C'è stata un'epoca non lontana, d'altronde, in cui la maggioranza dei giudici - focalizzati su inchieste di ben altro impatto mediatico - guardava con sufficienza ai loro colleghi impegnati su questo fronte: ribattezzandoli «maranoidi», dal nome dell'ispettore di polizia Domenico Maranò che di queste inchieste era innovativo protagonista, soprattutto nella fase delicata dell'interrogatorio delle vittime. Da allora il clima è fortunatamente cambiato, e con esso le sensibilità e soprattutto le leggi.
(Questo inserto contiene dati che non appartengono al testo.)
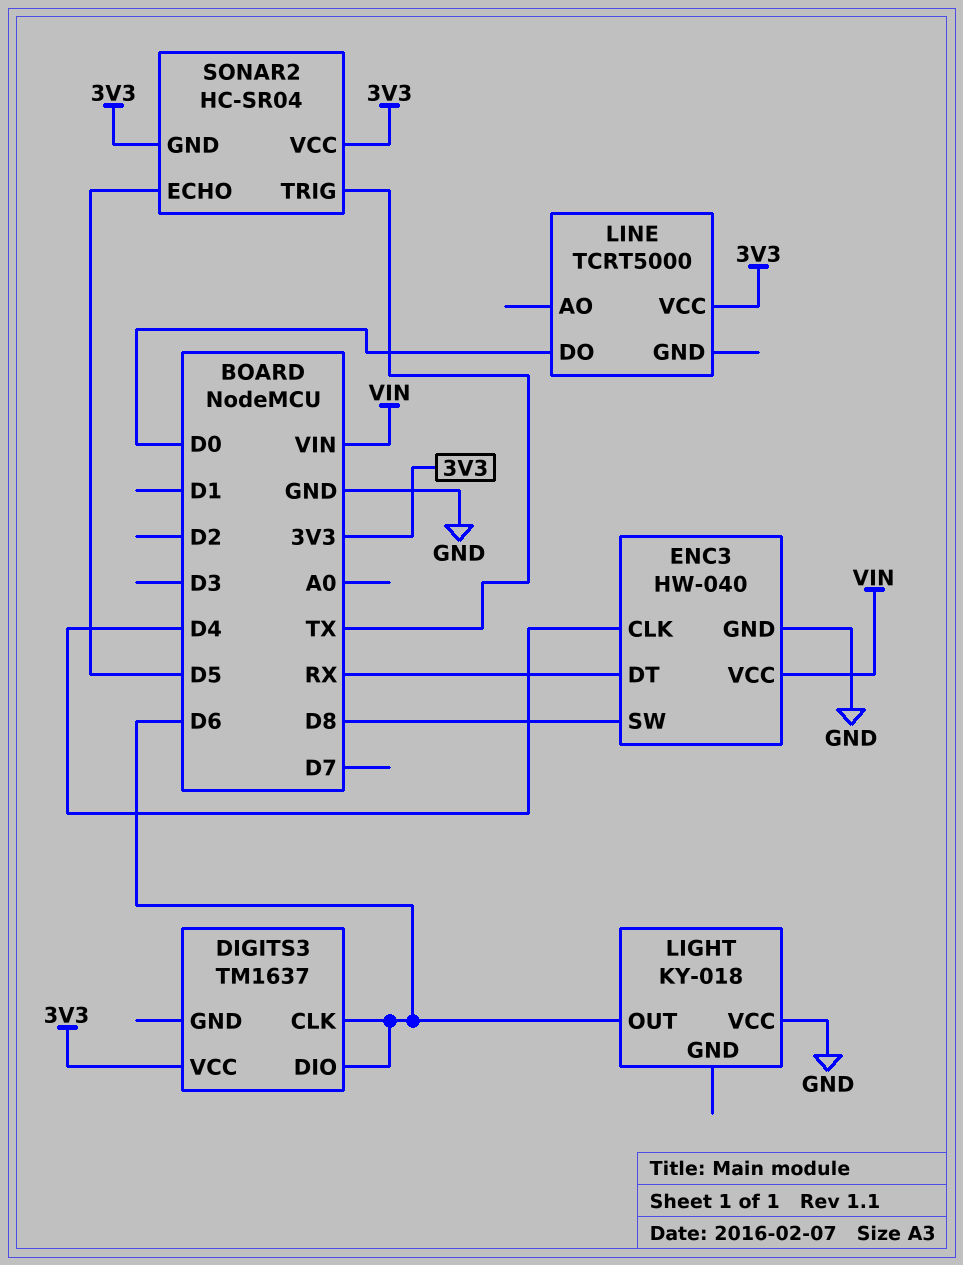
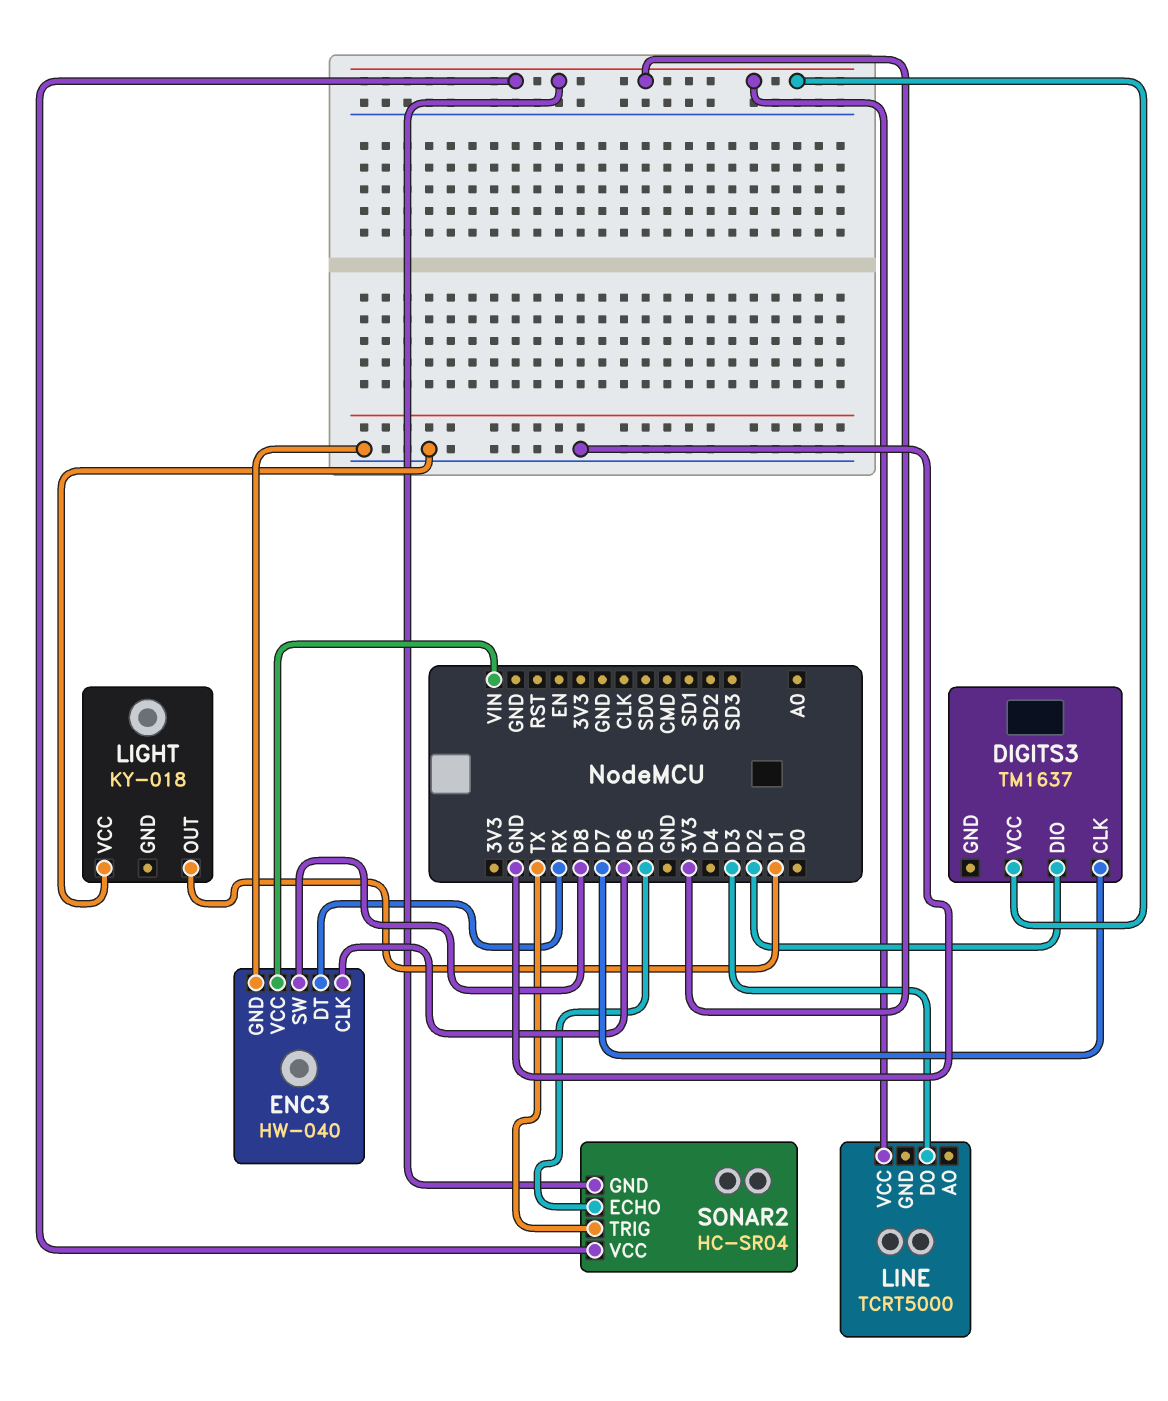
DIGITS3 pin CLK: D6 -> D7
DIGITS3 pin DIO: D6 -> D2
ENC3 pin CLK: D4 -> D6
LIGHT pin OUT: D6 -> D1
LINE pin DO: D0 -> D3

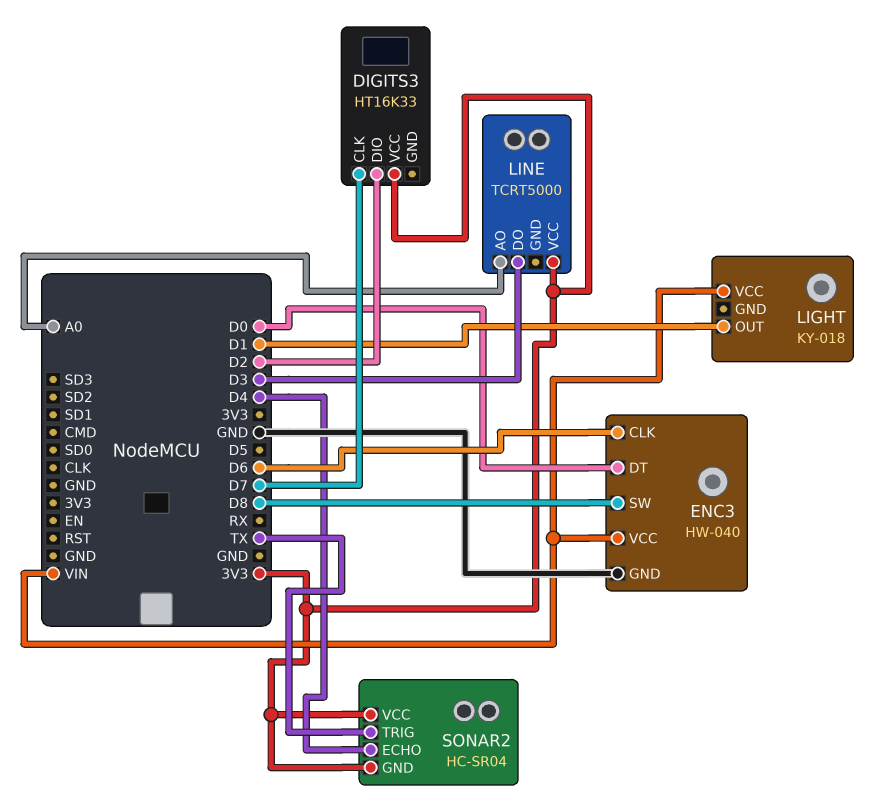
DIGITS3: TM1637 -> HT16K33
ENC3 pin DT: RX -> D0
LIGHT pin VCC: GND -> VIN
LINE pin AO: none -> A0
SONAR2 pin ECHO: D5 -> D4

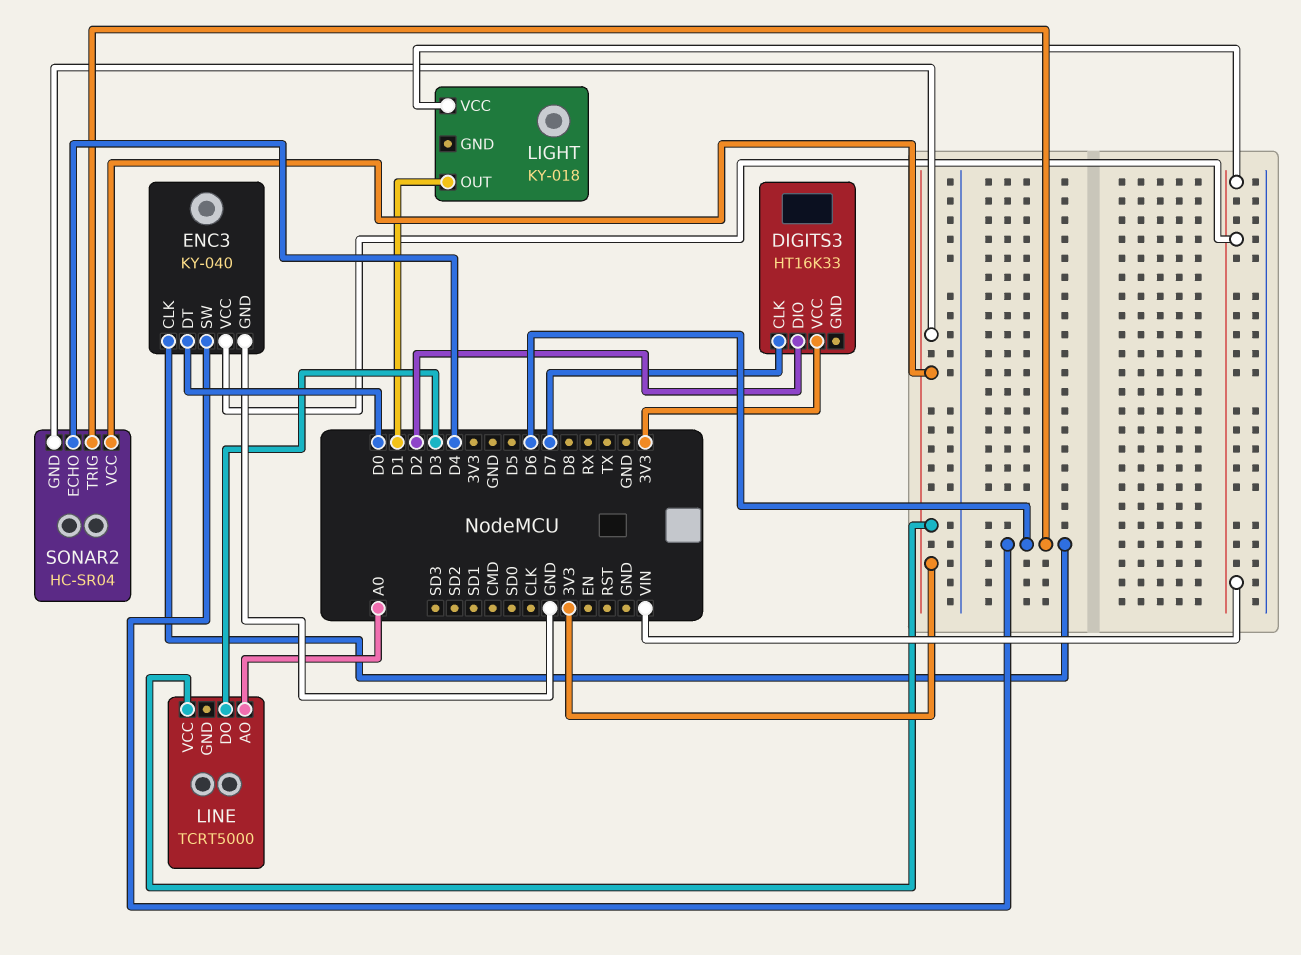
ENC3: HW-040 -> KY-040
ENC3 pin SW: D8 -> D6
SONAR2 pin TRIG: TX -> D6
Ma proprio il profluvio di nuove norme, non sempre coordinate e raramente assimilate, ha reso ancora più necessaria la formazione di figure e uffici specializzati all'interno di tutte le categorie chiamate a svolgere il loro ruolo.

Dai maltrattamenti in famiglia, alla violenza sessuale, allo stalking fino al cyberstalking: nel suo libro Roia, oggi presidente di sezione del Tribunale di Milano, ricostruisce meticolosamente tanto il quadro normativo che le modalità concrete di applicazione delle leggi. È un quadro complesso, frutto di leggi nazionali ma anche di convenzioni internazionali come la carta di Istanbul, e tradotto in pratica da protocolli comunali e regionali.

Di ognuno, il libro indica i pregi ma anche le criticità: ad esempio segnala come consentire a una vittima di violenza di ritirare la querela la esponga inevitabilmente a pressioni di ogni genere per costringerla a fare retromarcia.